Author: Reviewed by Eoin O'Connell

Understanding The New Statistics: Effect Sizes, Confidence Intervals, and Meta-Analysis by Geoff Cumming

Understanding The New Statistics: Effect Sizes,

Confidence Intervals, and Meta-Analysis by

Geoff Cumming (part of the Multivariate

Applications Series). Published by Routledge

Academic (July 2011). 535pp.

Paperback: 978-0-415-87968-2.

Hardback: 978-0-415-87967-5.

RRP: £29.95 (Paperback); £62.50 (Hardback).

A sample chapter (Meta-Analysis 1: Introduction

and Forest Plots) is available for free download.

Null hypothesis significance testing (NHST) is rarely a satisfactory method of statistical analysis; we have known this for at least 50 years. The point is worth repeating because for much of this time, journals have published papers with incomplete analyses, reviewers have questioned authors’ use of more precise statistics and – worst of all – undergraduates have been taught that p values are paramount.

Cumming’s book aims to establish the shortcomings of NHST and the superiority of the (not so*) new statistics. It goes further than that however, this is a book intended to teach. There are exercises at the end of every chapter, exercise commentaries at the end of the book, boxed asides to expand on import points or exemplary articles, helpful rules of thumb for interpretation and excellent figures. In addition, Cumming provides a spreadsheet-based tool called ESCI (Exploratory Software for Confidence Intervals) that is downloadable, free for non-commercial use and central to many of the exercises and demonstrations.

Despite its informal tone and end-of-chapter cartoons, this is not a book for the layperson. Cumming assumes a practical knowledge of statistical tests and inference. Three chapters are devoted to meta-analysis and one each to replication, Cohen’s d, power, the non-central t distribution and precision. The last is most interesting because Cumming’s sample size calculations account not only for effect size but also the precision of the estimate.

Cumming succeeds in using graphics, arguments and his ESCI program to clearly show that NHST and omission of confidence intervals can be misleading. The New Statistics is a primer – it is not a comprehensive review of all available methods of analysis and there are many subtle statistical errors to avoid with more advanced analyses. The statistics and ideas laid out in in this book are a necessary grounding in the kind of statistical thinking and methods that every researcher should know.

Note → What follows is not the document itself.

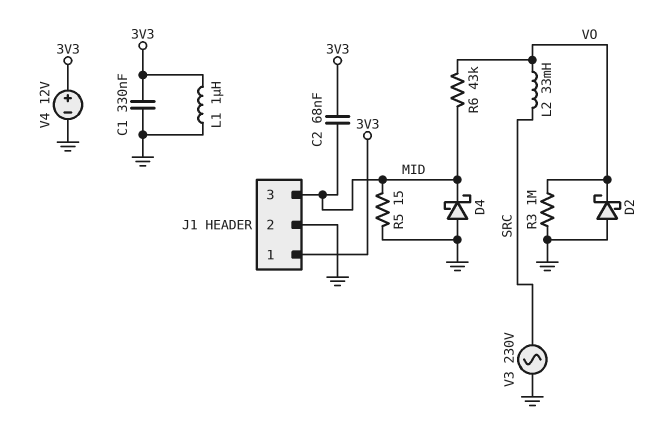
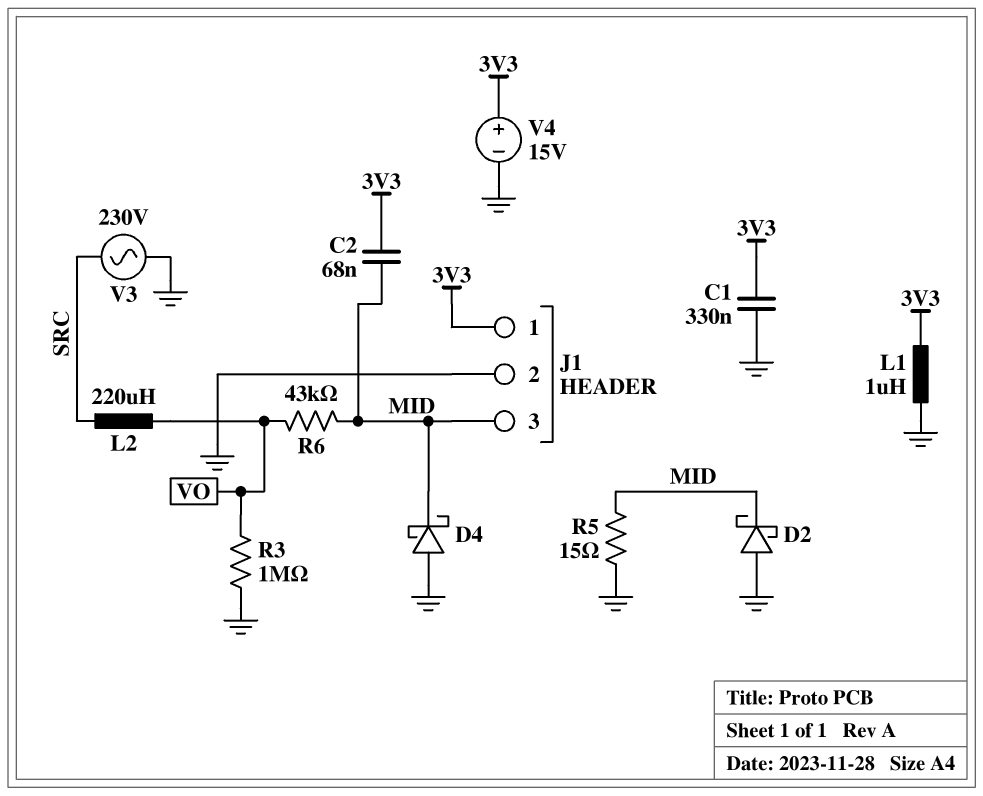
D2: schottky (A GND, K VO) -> schottky (A GND, K MID)
L2: 33mH (SRC, VO) -> 220uH (SRC, VO)
V4: 12V (plus 3V3, minus GND) -> 15V (plus 3V3, minus GND)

The main drawback of the book is that it is intended for use in many disciplines but is largely based on just one – Cumming’s own – Psychology. Because of this, researchers in the social sciences will benefit most from this book. In any case, NHST tends to be less widespread in the ‘hard’ sciences such as Chemistry, Physics and Biology, Cumming says as much on the back cover.

If you are an undergraduate, postgraduate or researcher in the social sciences and tend to base your conclusions primarily on p values, this book will enlighten you. If you already dislike NHST and are fed up reading p values in academic articles, parts of this book will be of interest.

Surely it can’t be long before the NHST approach is seen as naïve at best. Undergrads, postgrads, lecturers and journal editors: over to you.

* This is not intended to slight Geoff Cumming. If anything it is aimed at researchers who whole-hearted believe that we have nothing better than NHST.